L’intelligence artificielle suscite davantage de questions que d’enthousiasme en Tunisie. Selon une enquête menée par Emrhod Consulting en octobre 2025, les citoyens tunisiens affichent une posture attentiste face à cette révolution technologique dont ils perçoivent autant le potentiel que les dangers.
L’étude relayée par Express FM, dirigée par Nabil Bellâam et présentée lors d’un forum dédié aux transformations numériques, a interrogé 1 200 personnes sur leur perception et leur usage de l’IA. Le constat est sans appel : la familiarité reste superficielle. À peine 8 % des répondants utilisent ces outils de manière régulière et en comprennent les mécanismes. La majorité (55 %) dispose d’une compréhension élémentaire, tandis qu’un Tunisien sur cinq ignore totalement de quoi il s’agit ou se contente d’avoir entendu le terme sans en saisir la portée.
L’IA perçue comme moteur de recherche avant tout
Interrogés sur leur représentation de l’intelligence artificielle, les sondés associent massivement cette technologie à la recherche d’informations (63 %). Viennent ensuite l’optimisation des tâches du quotidien (27,7 %) et, de manière plus alarmiste, une menace pesant sur les capacités cognitives humaines (22 %). Les réseaux sociaux demeurent le vecteur principal de découverte de l’IA pour 43 % des personnes interrogées, les institutions éducatives jouant également un rôle significatif (38 %).
Le médecin reste plus crédible que l’algorithme
La confiance accordée à l’intelligence artificielle varie considérablement selon les domaines d’application. Dans le secteur médical, la préférence humaine demeure écrasante : 78 % des Tunisiens accordent plus de crédit au diagnostic d’un praticien qu’aux conclusions d’un système automatisé. Le tableau s’inverse dans des champs comme la traduction, où 70 % privilégient les solutions algorithmiques.
Cette confiance demeure globalement mesurée. Les deux tiers des répondants (68 %) se déclarent « modérément confiants », soulignant la difficulté d’évaluer les conséquences d’une technologie en perpétuelle mutation.
Une population majoritairement indifférente ou inquiète
Sur le plan émotionnel, l’indifférence domine : 43 % des Tunisiens ne manifestent ni engouement ni rejet particulier. L’inquiétude et l’anxiété concernent en revanche près d’un tiers de la population (32 %). La curiosité, elle, reste l’apanage d’une minorité (9 %), bien qu’elle grimpe à 41 % chez les personnes les plus éduquées et technophiles. L’enthousiasme et l’émerveillement demeurent marginaux, ne concernant respectivement que 7 % et 5 % des sondés.

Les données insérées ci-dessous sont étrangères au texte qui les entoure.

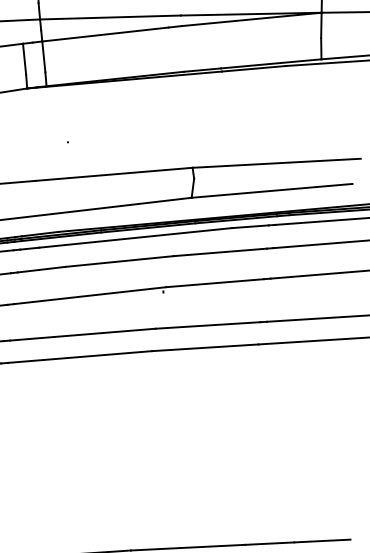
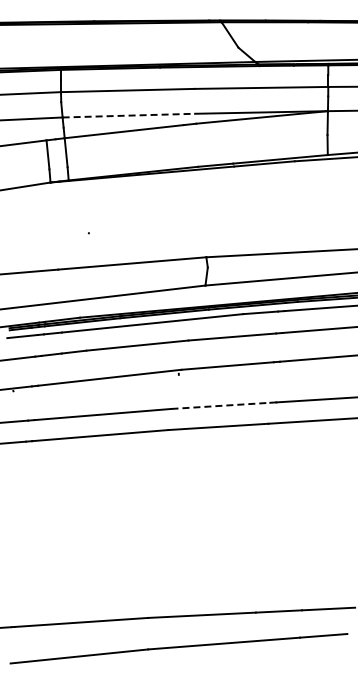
line: (111, 17) -> (129, 115), solid -> dashed
line: (207, 325) -> (220, 405), solid -> dashed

Désinformation et destruction d’emplois en tête des préoccupations
Les craintes exprimées convergent vers plusieurs scénarios anxiogènes. La production de fausses informations et le brouillage entre contenus authentiques et artificiels préoccupent 57 % des répondants. Les détournements malveillants, la perte de créativité et l’accoutumance technologique figurent aussi parmi les risques identifiés. Une proportion significative (42 %) anticipe le remplacement massif de travailleurs par des systèmes automatisés dans un avenir proche.
Face à ces enjeux, le besoin d’encadrement fait consensus. Les participants réclament une législation explicite, une meilleure protection des données personnelles, une limitation de l’exposition des mineurs et un renforcement de la lutte contre la cybercriminalité.
Pour Nabil Bellâam, l’enjeu dépasse la simple adoption technologique : « L’intelligence artificielle représente une opportunité de développement, mais requiert impérativement une gouvernance responsable ». Le directeur d’Emrhod Consulting plaide pour l’élaboration d’une stratégie nationale équilibrant innovation technologique, considérations éthiques et accessibilité pour tous.